By January 6, Americans had pledged over $350 million in private donations, more than matching the sum committed by the U.S. government. The same compassion is shown elsewhere. In Vancouver, Canada, Buddhists are selling their temple to donate money to the aid effort. In Thailand, locals have given injured foreigners preference in access to hospital beds and surgery. The Foreign Ministry says, “We feel a special compassion for the people we consider our guests.” In Sri Lanka, the Tamil Tiger guerrilla movement is working with government officials to provide relief.
The Russian town of Beslan, where Chechens massacred hundreds of children last year, has pledged a million rubles from the relief funds it received. Afghans have donated blood and are sending doctors with long experience of dealing with disasters. East Timor, still recovering from decades of brutal Indonesian military occupation, is donating $50,000 to Indonesia. Prime Minister Alkatiri says the gift is “our way of saying we are here as your friends when you are in need.”
In India’s Cuddalore area, most dead and injured are Hindu and Christian, and they are being aided by Muslim neighbors. Local leader Mohammed Younus emphasizes, “To the possible extent, we have been making sure that the Hindu bodies are burnt, and Christians are buried. They should not feel offended in death. . . . We will continue to raise money to feed them for as long as they need. They are welcome to be with us as long as they want.”
It would be pleasant to end on this note, emphasizing that, as usual, most of the world’s religious bodies are engaged in cooperative humanitarian work and, in so doing, are not, as some say, “putting aside” their religious differences, but instead are visibly demonstrating their beliefs.
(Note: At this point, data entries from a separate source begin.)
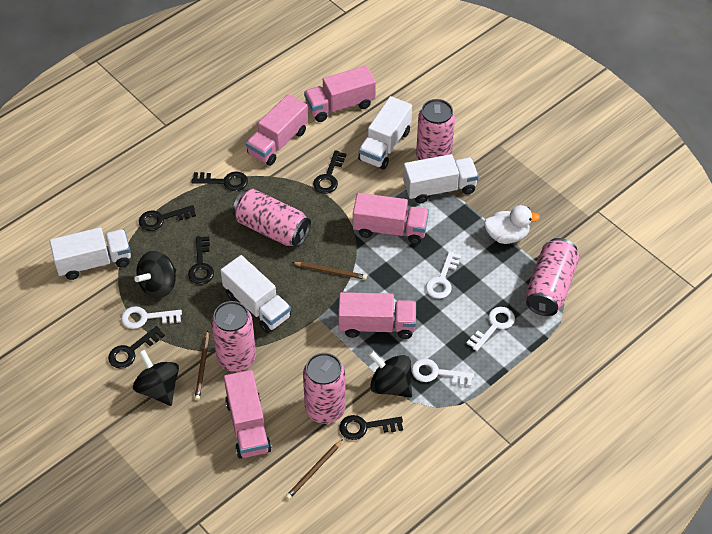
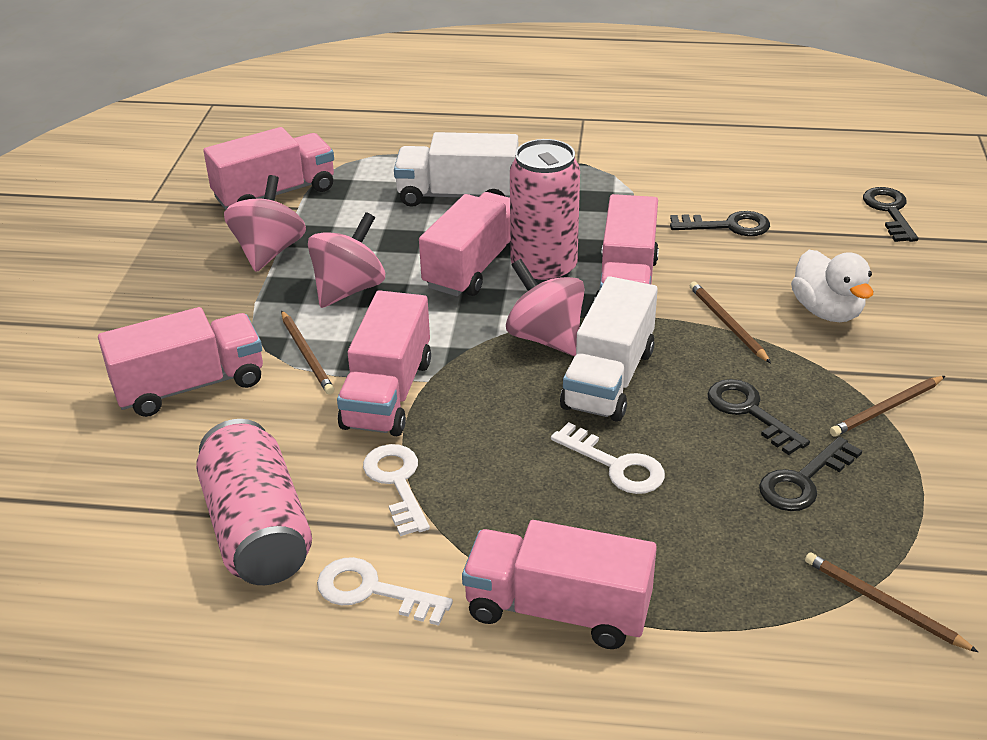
black key: 6 -> 4
black spinning top: 3 -> 0
brown pencil: 3 -> 4
pink can: 5 -> 2
pink spinning top: 0 -> 3
pink truck: 5 -> 6
white key: 4 -> 3
white truck: 4 -> 2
However, one religious movement shatters this general harmony—radical Islam, especially the Saudis.
The prominent Islamist website Jihad Unspun maintains the tsunami struck Thailand for supporting “the Christian crusaders in the war on terror,” Sri Lanka for giving “its full backing to the Christian Crusaders inside the White House,” India for its “Shirk (polytheism),” and Indonesia because “the Kufr (non-Islamic) government of the apostate Susilo Bambang Yudhoyono” is fighting against the “mujahideen” in Aceh who want to establish an “Islamic Sultanate where the Sharee’ah (Islamic laws) prevail.” The website does not explain why Aceh, the most Islamist of any Indonesian province, suffered the worst damage.
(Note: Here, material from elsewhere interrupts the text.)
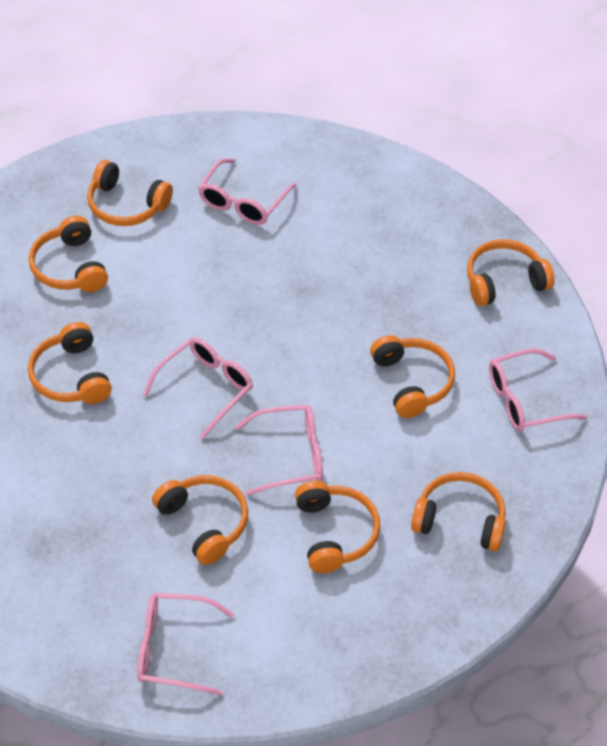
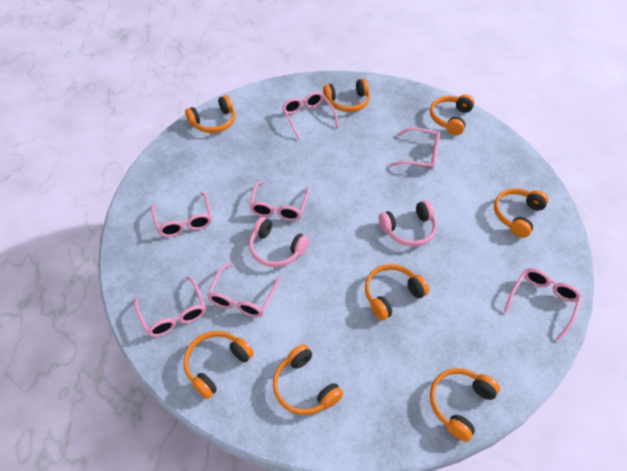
pink glasses: 5 -> 7
pink headphones: 0 -> 2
The Middle East Media Research Institute—which posts excerpts from Arabic TV, with translations, at memritv.org—has provided a sampling of Saudi sermons on the same theme. Ibrahim Al-Bashar emphasizes that the countries that were struck “refrain from adopting Allah’s law, which is a form of heresy.” Sheikh Fawzan Al-Fawzan asserts, “these great tragedies . . . are Allah’s punishments of the people of these countries, even if they are Muslims.” Cleric Muhammad Al-Munajjid concludes that the tsunami was caused by Christian holidays “accompanied by forbidden things, by immorality, abomination, adultery, alcohol, drunken dancing.”
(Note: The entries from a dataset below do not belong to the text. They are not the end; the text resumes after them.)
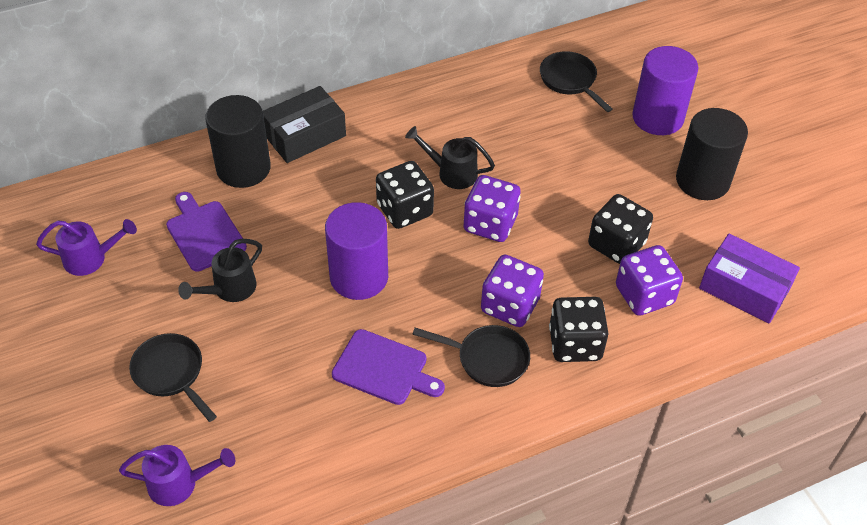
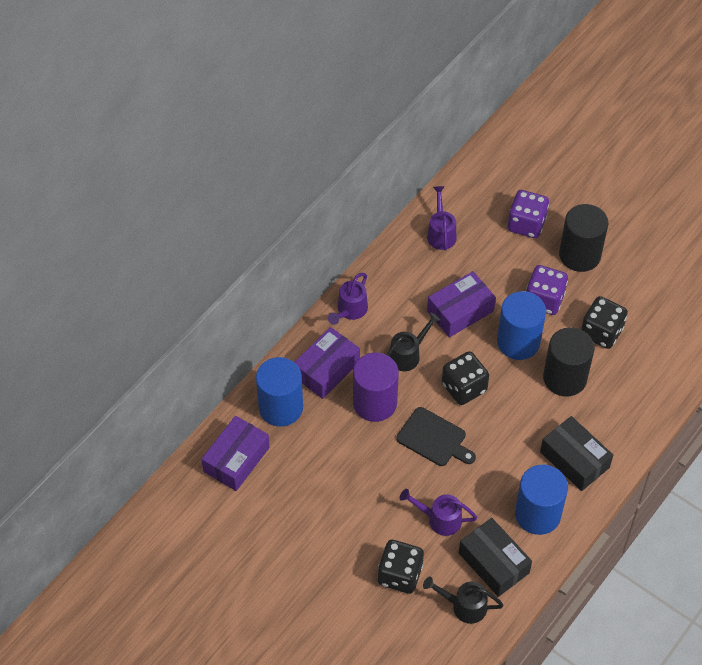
black box: 1 -> 2
black cutting board: 0 -> 1
black pan: 3 -> 0
blue cylinder: 0 -> 3
purple box: 1 -> 3
purple cutting board: 2 -> 0
purple cylinder: 2 -> 1
purple dice: 3 -> 2
purple watering can: 2 -> 3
These are not isolated rants by errant preachers: They reflect official government positions. Al-Bashar is an adviser to the Saudi justice minister, and Al-Fawzan is a professor at the Al-Imam Mohamed bin Saud Islamic University, a position that he, like Al-Munajjid, cannot hold without government approval. All their sermons were shown on the state-controlled Al-Majd TV channel and reflect the Wahhabi ideology that is the state religion of Saudi Arabia—and which the Saudis, flush with petrodollars, assiduously propagate around the world, including in the United States.
The same pattern is shown in Saudi government giving. Riyadh originally offered $10 million for tsunami relief; then, after international criticism, upped its pledge to $30 million. This sum is dwarfed by the $150 million per year the Saudis have given to the families of suicide bombers. Meanwhile, according to government websites, they spend billions funding 1,500 mosques, more than 200 colleges, and some 2,000 schools for Muslim children in Europe, North and South America, Australia, and Asia. Their aim is not to alleviate human suffering, or even Muslim suffering, but only to promote their version of Islam.
The tsunami tragedy shows once more that Islamist extremism does not seek freedom, democracy, or the alleviation of poverty. Its explicit goal is to advance enmity between Wahhabis and all others, and to create reactionary regimes ruled by a perversion of Islamic law. The extremists would remove a Muslim leader such as Mohammed Younus, and perhaps execute him for the “crime” of cremating Hindu bodies and placing crosses on the graves of Christian victims. Islamist extremism—an incubator not only of terrorism but also of universal hatred—is the enemy of all other beliefs.